JoVE Logo

Войдите в систему

Для просмотра этого контента требуется подписка на Jove Войдите в систему или начните бесплатную пробную версию.

В этой статье

  • Резюме
  • Аннотация
  • Введение
  • протокол
  • Результаты
  • Обсуждение
  • Раскрытие информации
  • Благодарности
  • Материалы
  • Ссылки
  • Перепечатки и разрешения

Резюме

We describe sensitive, gel-based discontinuous assays to examine the kinetics of lagging-strand initiation using the replication proteins of bacteriophage T7.

Аннотация

Here we provide protocols for the kinetic examination of lagging-strand DNA synthesis in vitro by the replication proteins of bacteriophage T7. The T7 replisome is one of the simplest replication systems known, composed of only four proteins, which is an attractive feature for biochemical experiments. Special emphasis is placed on the synthesis of ribonucleotide primers by the T7 primase-helicase, which are used by DNA polymerase to initiate DNA synthesis. Because the mechanisms of DNA replication are conserved across evolution, these protocols should be applicable, or useful as a conceptual springboard, to investigators using other model systems. The protocols described here are highly sensitive and an experienced investigator can perform these experiments and obtain data for analysis in about a day. The only specialized piece of equipment required is a rapid-quench flow instrument, but this piece of equipment is relatively common and available from various commercial sources. The major drawbacks of these assays, however, include the use of radioactivity and the relative low throughput.

Введение

Репликация ДНК является сохраняющимся особенностью всех клеточной жизни. В то время как идентичность и количество компонентов репликации варьироваться в широких пределах, общие механизмы являются общими для эволюции 1. Здесь мы опишем гель на основе, разрывные кинетических экспериментов, с использованием радиоактивных субстратов, направленных на понимание кинетики отстающей нити синтеза ДНК в пробирке компонентами Т7 replisome. Механизм репликации бактериофага Т7 является очень простой, состоящий только из четырех белков (ДНК - полимеразы, GP5, а его коэффициент процессивности, E.coli тиоредоксин, бифункциональные праймаза-хеликаза GP4 и связывания одноцепочечной ДНК белка, GP2. 5) 2. Эта особенность делает его привлекательным модель системы для изучения биохимических консервативных механизмов, участвующих в репликации ДНК.
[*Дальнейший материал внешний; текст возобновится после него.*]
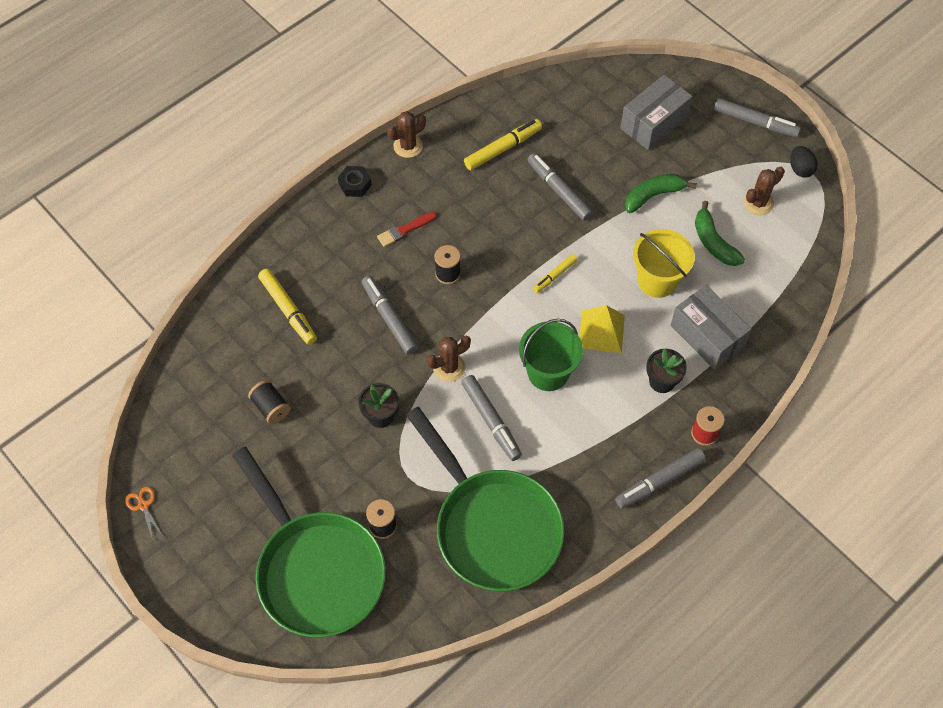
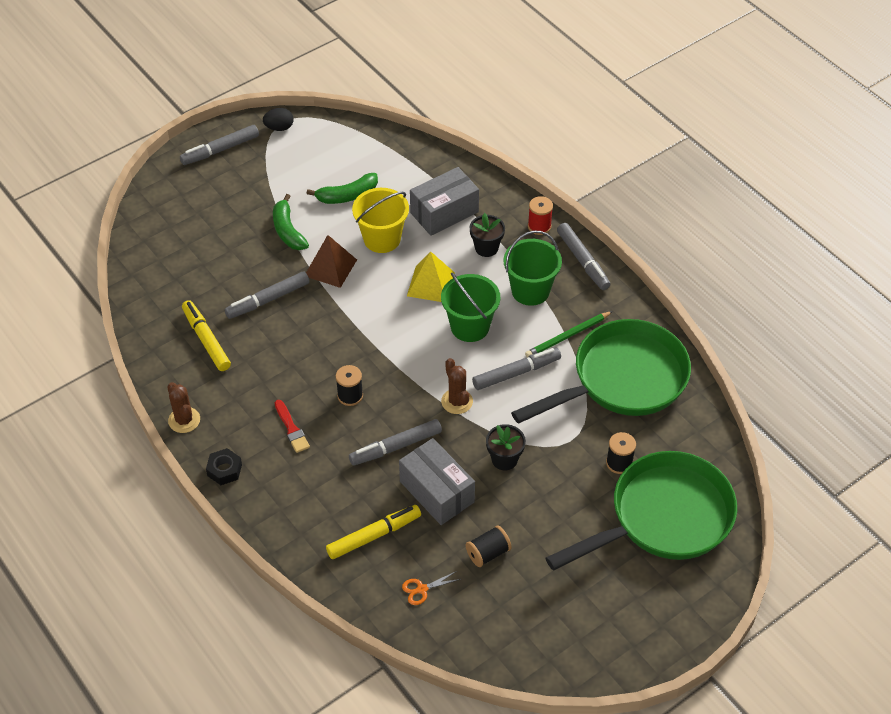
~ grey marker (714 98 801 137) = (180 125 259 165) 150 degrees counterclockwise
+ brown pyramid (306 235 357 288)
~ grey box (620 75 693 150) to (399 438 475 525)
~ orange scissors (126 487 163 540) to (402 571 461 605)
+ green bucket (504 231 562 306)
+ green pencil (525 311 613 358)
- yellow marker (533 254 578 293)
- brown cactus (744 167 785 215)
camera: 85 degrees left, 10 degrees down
Особый акцент делается на формирование рибонуклеотид праймеров Т7 ДНК праймаза, а Criticaл шаг в инициации синтеза ДНК. Кроме того, можно также рассмотреть использование этих праймеров ДНК-полимеразы Т7 или другие белки репликации путем включения их в реакционной смеси. Т7 праймаза-хеликаза, gp4, катализирует образование праймеров для синтеза ДНК в специфических последовательностей ДНК, называемых праймаза сайты узнавания, или ССБ (5'-GTC-3 '). Цитозин в ССБ маскировочная, важно для распознавания сайта, но не копируется в продукт 3. Первым шагом в синтезе праймера GP4 предполагает формирование динуклеотиде pppAC, который затем распространяется на тример, и в конечном итоге к функциональным тетрануклеотидных праймеров pppACCC, pppACCA или pppACAC в зависимости от последовательности в шаблоне 4. Эти праймеры могут быть использованы с помощью ДНК - полимеразы Т7 для инициации синтеза ДНК, который также является процессом gp4 при содействии 5, 6. В связи с этим, праймазадомен стабилизирует чрезвычайно короткие tetraribonucleotides с шаблоном, предотвращая их диссоциации, входит в зацепление ДНК - полимеразы в форме , способствующей обеспечению праймера / шаблон в полимераза активного сайта 7. Эти шаги (синтез РНК праймера, праймера для передачи обслуживания полимеразы и расширения) повторяются в нескольких циклах, чтобы повторить отстающей нити и должны быть согласованы с репликацией ведущей нити.

Анализы, описанные здесь, обладают высокой чувствительностью и могут быть выполнены в умеренном сроки. Тем не менее, они являются относительно низкими пропускной способности и большое внимание должно быть осуществлено в использовании и утилизации радиоактивных материалов. В зависимости от скорости, при которой реакция протекает, можно было бы возможность использовать более быстрого резкого охлаждения инструмента для достижения пробы на временных масштабах, поддающихся для содержательного анализа времени реакции курсов в любом неуклонный или предварительно установившемся состоянии. В последнее время мы использовали анализы описанные здесь, чтобы обеспечить evidencе важности высвобождения праймера из праймаза домена GP4 в инициации Окадзаки фрагментов. Кроме того, мы нашли доказательства регуляторной роли Т7 одноцепочечной ДНК - связывающего белка, gp2.5, в содействии эффективному формированию и использованию 8 праймера.

протокол

Примечание: Соблюдайте все институциональные правила, касающиеся безопасного использования и утилизации радиоактивных материалов, в том числе, но не ограничиваясь этим, использование средств индивидуальной защиты, такие как перчатки, защитные очки, лабораторный халат, а также соответствующие акриловые щиты.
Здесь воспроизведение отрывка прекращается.